Schröder und Chirac besprechen Irak-Politik mit Putin
publiziert: Samstag, 25. Jan 2003 / 08:31 Uhr

Berlin - Nach ihrem Schulterschluss in der Irak-Politik haben der deutsche Bundeskanzler Gerhard Schröder und Frankreichs Präsident Jacques Chirac in getrennten Gesprächen mit dem russischen Präsidenten Wladimir Putin ihr weiteres Vorgehen erörtert.

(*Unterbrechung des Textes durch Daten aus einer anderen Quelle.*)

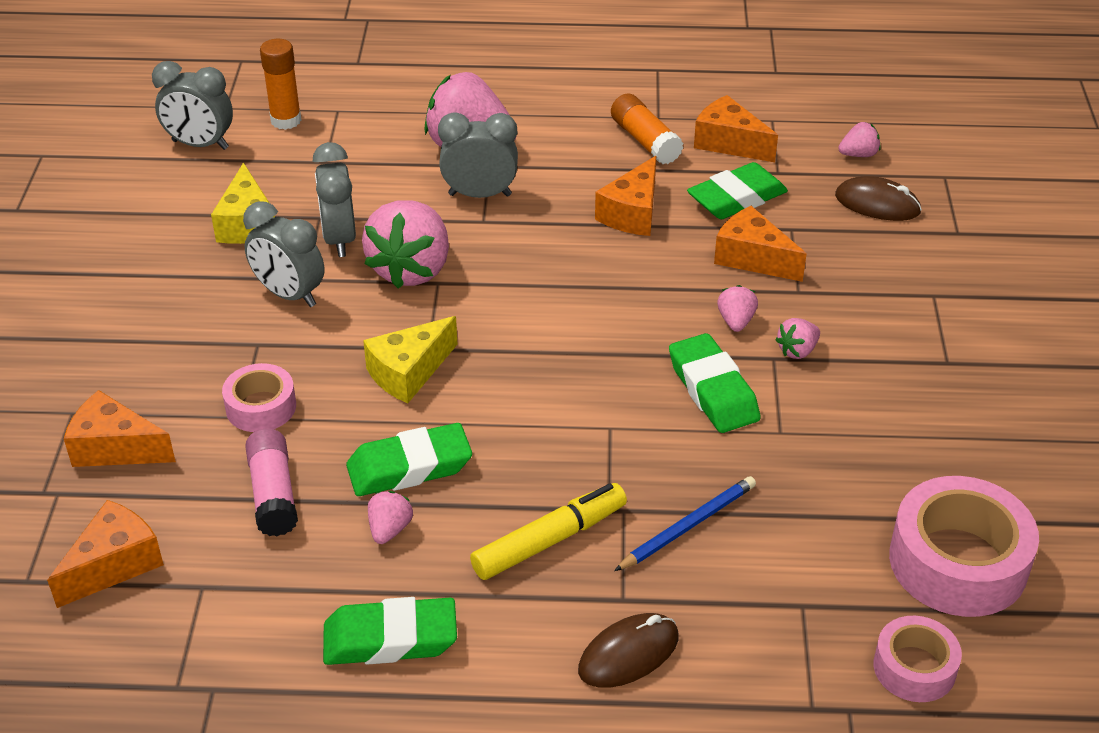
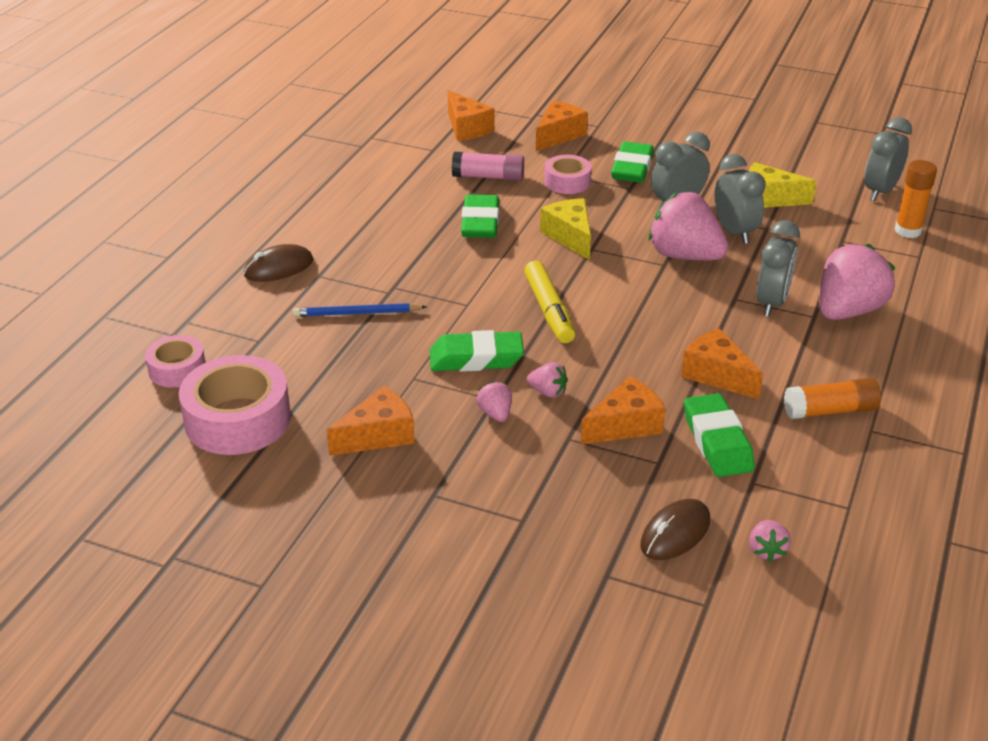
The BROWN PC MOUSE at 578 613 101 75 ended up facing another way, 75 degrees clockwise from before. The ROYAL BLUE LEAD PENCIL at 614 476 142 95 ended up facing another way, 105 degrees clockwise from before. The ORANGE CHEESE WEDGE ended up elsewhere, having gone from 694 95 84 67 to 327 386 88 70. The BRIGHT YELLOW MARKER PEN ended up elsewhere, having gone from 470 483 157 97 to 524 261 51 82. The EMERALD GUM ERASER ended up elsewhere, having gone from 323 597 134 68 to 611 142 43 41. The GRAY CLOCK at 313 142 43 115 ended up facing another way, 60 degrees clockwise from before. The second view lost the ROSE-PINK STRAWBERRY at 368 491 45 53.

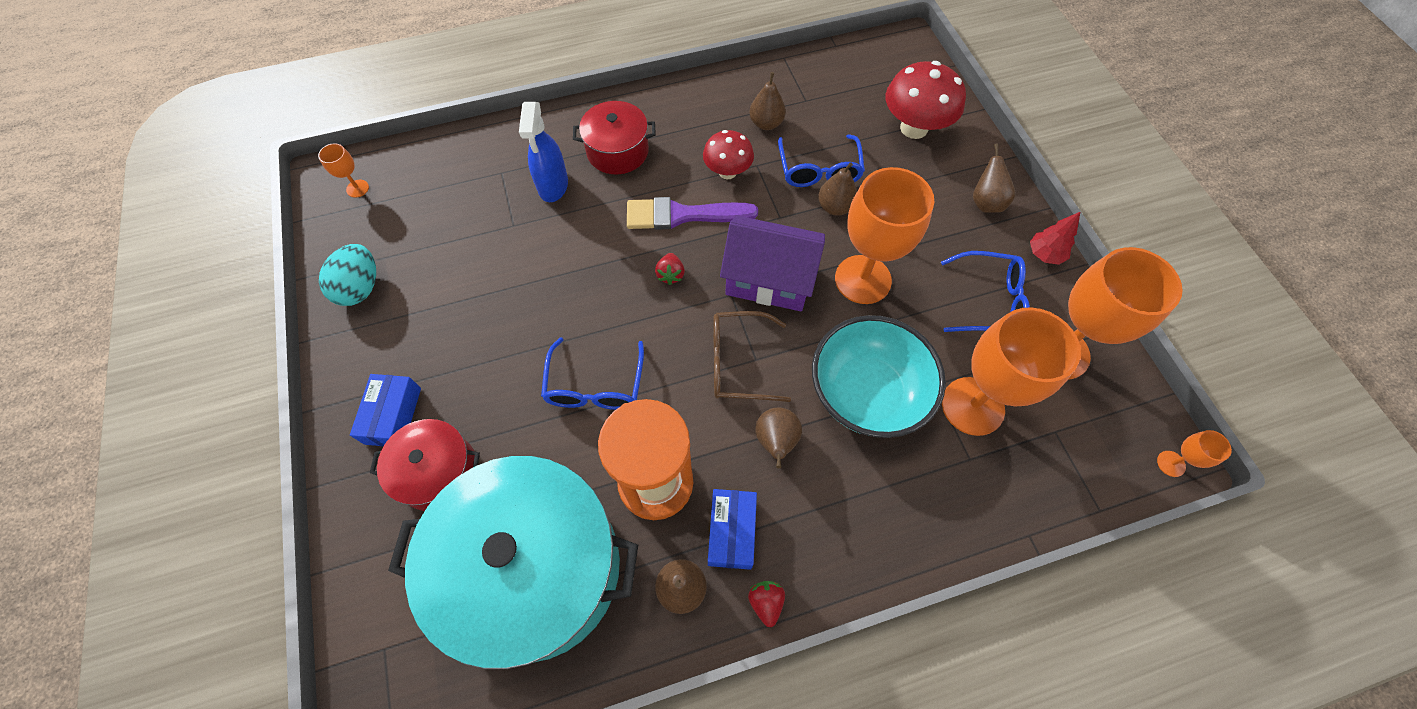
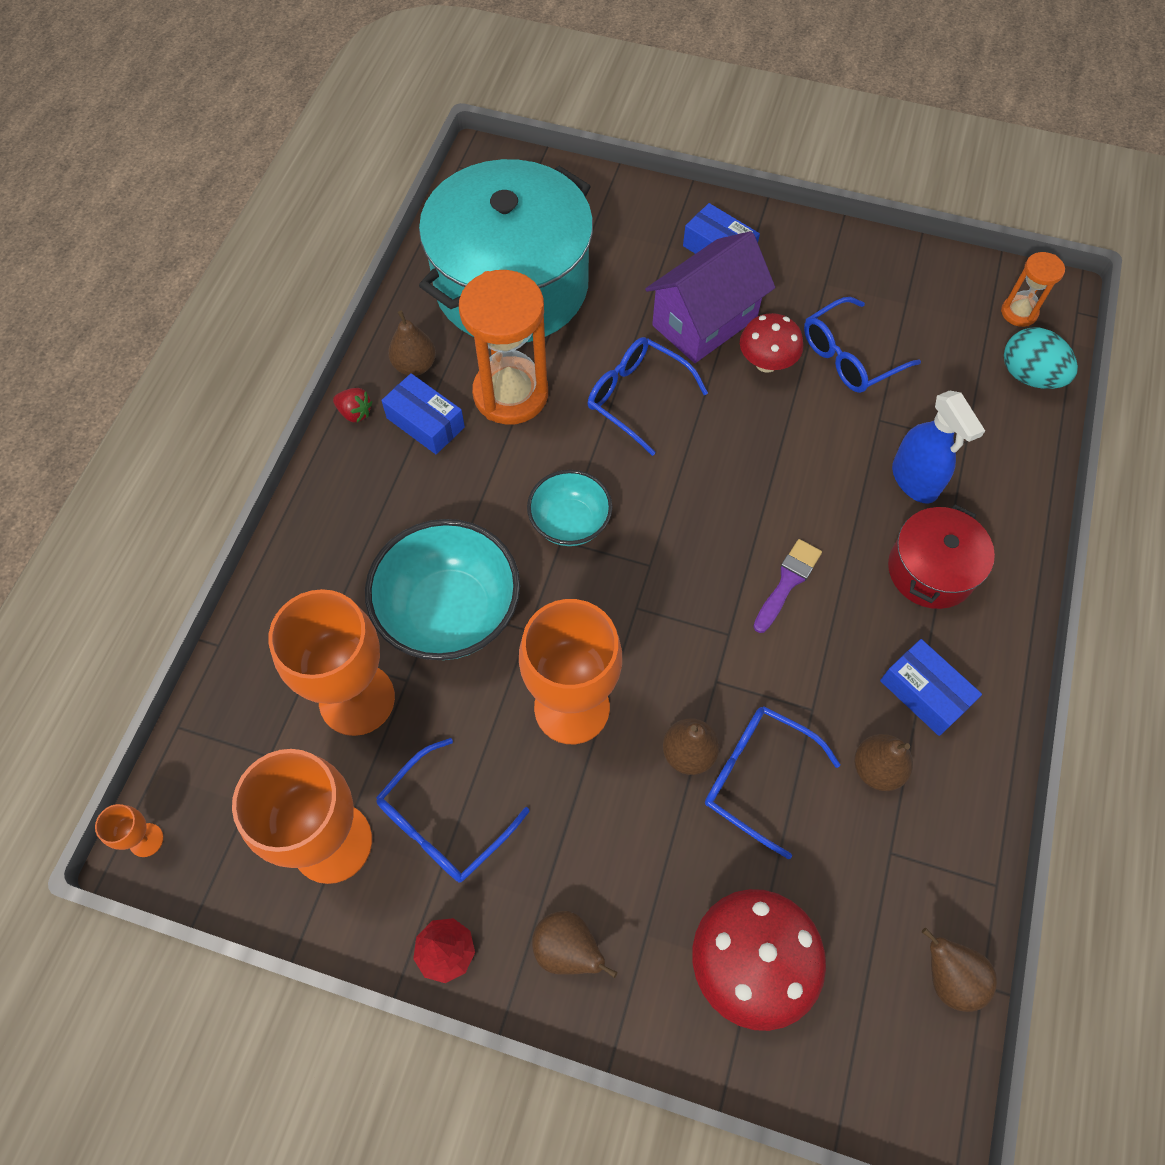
Where the BROWN SPECTACLES stood at 714 311 77 91, the TEAL DEEP DISH came to stand at 527 470 85 76. The VIOLET COTTAGE ended up elsewhere, having gone from 720 216 105 96 to 645 231 130 132. The RED MUSHROOM ended up elsewhere, having gone from 703 130 51 49 to 740 313 63 60. The size of the VIOLET PAINT BRUSH at 627 197 131 33 changed by a factor of 0.63. The second view gained the ROYAL BLUE SPECTACLES at 804 297 117 96. The second view gained the ROYAL BLUE BOX at 880 639 102 97. The ROYAL BLUE SPRAY BOTTLE at 519 102 49 100 ended up facing another way, 150 degrees counterclockwise from before. The BROWN PEAR FRUIT ended up elsewhere, having gone from 755 407 47 61 to 922 928 75 84. Where the ORANGE CHALICE stood at 318 143 51 55, the ORANGE SAND TIMER came to stand at 1001 252 64 75. The TEAL TOY EGG ended up elsewhere, having gone from 319 244 57 62 to 1004 327 74 62. The second view lost the RED COOKING POT at 370 419 110 92. The second view lost the RED STRAWBERRY at 655 253 30 32.

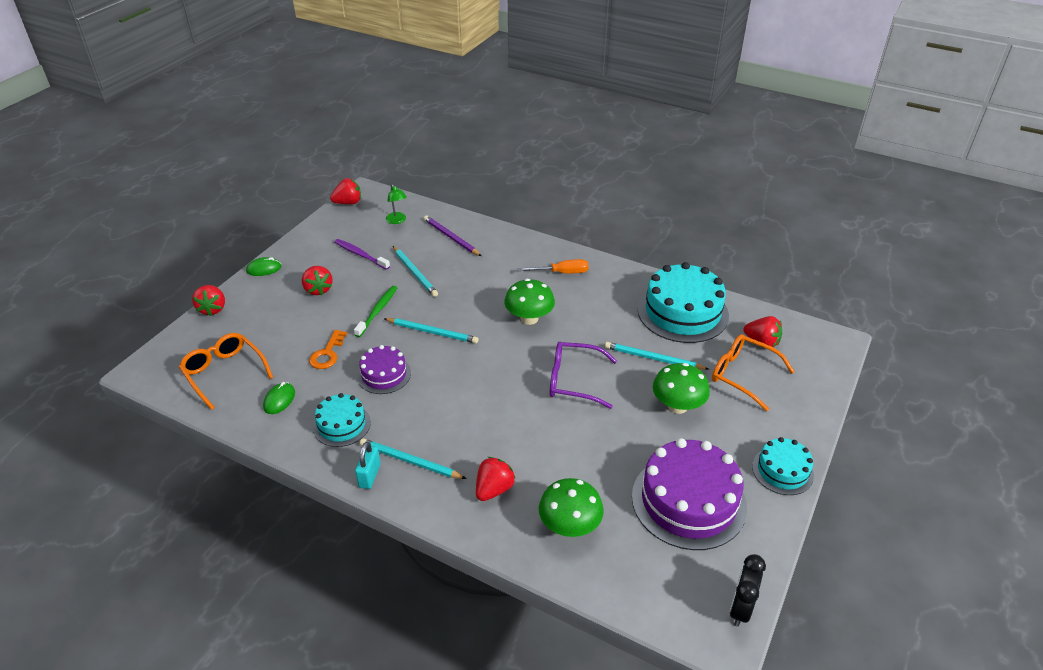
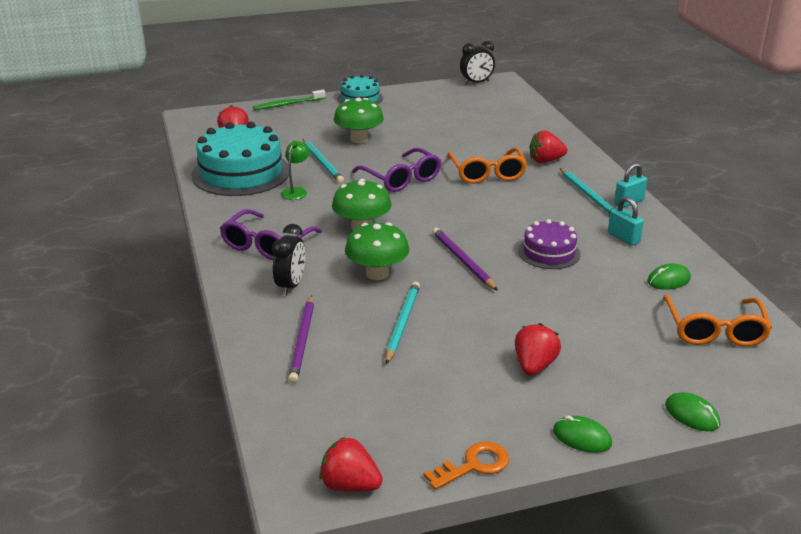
Where the ORANGE HAND SCREWDRIVER stood at 518 259 71 14, the VIOLET SPECTACLES came to stand at 220 209 102 51. The EMERALD TOOTHBRUSH ended up elsewhere, having gone from 354 286 43 51 to 253 90 72 20. The second view gained the EBONY CLOCK at 272 224 33 72. The EMERALD READING LAMP ended up elsewhere, having gone from 386 184 21 40 to 281 141 29 59. The EMERALD MUSHROOM ended up elsewhere, having gone from 539 478 65 59 to 345 222 64 58. The ORANGE DOOR KEY ended up elsewhere, having gone from 309 330 38 39 to 423 442 86 48. What was the TEAL LEAD PENCIL at 384 318 95 26 turned into the VIOLET LEAD PENCIL at 433 228 65 63. The ORANGE SPECTACLES ended up elsewhere, having gone from 712 334 83 77 to 447 147 80 37. Where the TEAL LAYER CAKE stood at 313 393 58 54, the TEAL LOCK came to stand at 608 196 36 50. Where the RED STRAWBERRY stood at 192 285 33 31, the EMERALD PC MOUSE came to stand at 665 392 55 39. The second view lost the VIOLET TOOTHBRUSH at 334 239 56 31. The second view lost the VIOLET LAYER CAKE at 632 438 115 112.

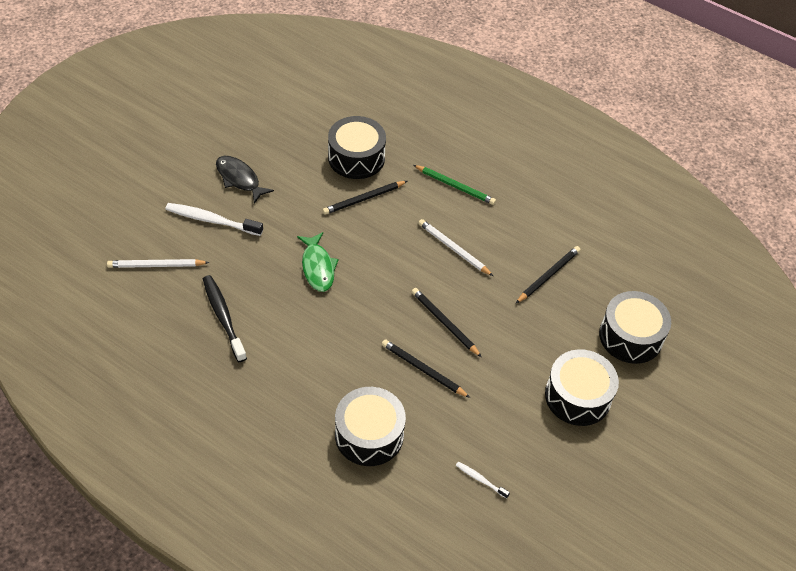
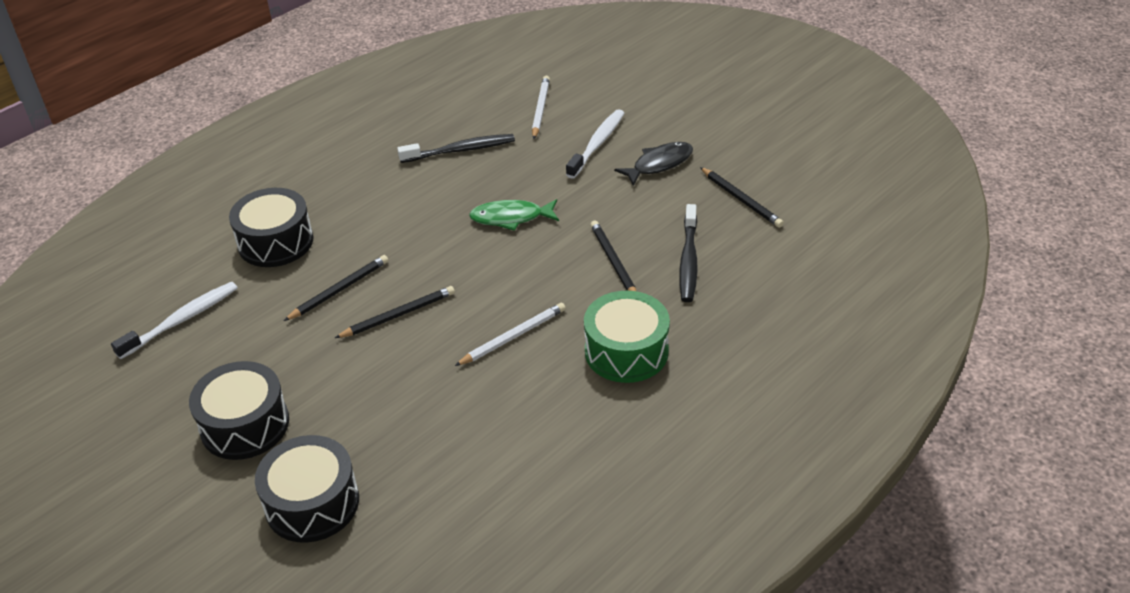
The size of the PURE WHITE TOOTHBRUSH at 456 462 54 37 changed by a factor of 1.96. Where the EMERALD LEAD PENCIL stood at 413 165 83 40, the EMERALD TOY DRUM came to stand at 584 291 86 92. Where the EBONY TOY DRUM stood at 328 116 58 63, the EBONY TOOTHBRUSH came to stand at 679 204 19 98. The EBONY LEAD PENCIL ended up elsewhere, having gone from 516 246 64 57 to 700 167 84 61.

Wladimir Putin erörtert weiteres Vorgehen sowohl mit Schröder als auch mit Chirac.
Wladimir Putin erörtert weiteres Vorgehen sowohl mit Schröder als auch mit Chirac.
Schröder und Putin seien sich einig, dass den UNO-Inspektoren die für die Erfüllung ihres Auftrags zur Entwaffnung Iraks notwendige Zeit eingeräumt werden sollte, teilte der deutsche Regierungssprecher Béla Anda in Berlin mit.

In dem Telefonat seien beide übereingekommen, dass alle politischen Möglichkeiten zur Umsetzung der UNO-Resolution 1441 ausgeschöpft werden sollten.

Nach einem Telefongespräch Chiracs mit Putin teilte eine Sprecherin des französischen Präsidenten in Paris mit, die Positionen Russlands und Frankreichs in der Irak-Frage seien sehr nahe. Chirac habe Putin mitgeteilt, dass die UNO-Inspektoren seiner Ansicht nach selbst bestimmen müssten, wann sie ihre Mission erfüllt haben.

Putin habe Chirac über seine Unterredung mit US-Präsident George W. Bush unterrichtet. Frankreich und Russland sind ständige Mitglieder des UNO-Sicherheitsrats, wo am Montag ein erster umfassender Bericht der UNO-Inspektoren vorgelegt werden soll.

Auch das ständige Mitglied China hatte erklärt, eine ähnliche Haltung wie Frankreich zu haben. Die USA und Grossbritannien, die anderen Veto-Mächte im Sicherheitsrat, haben sich einen Militärschlag gegen Irak auch ohne ausdrückliches UNO-Mandat vorbehalten.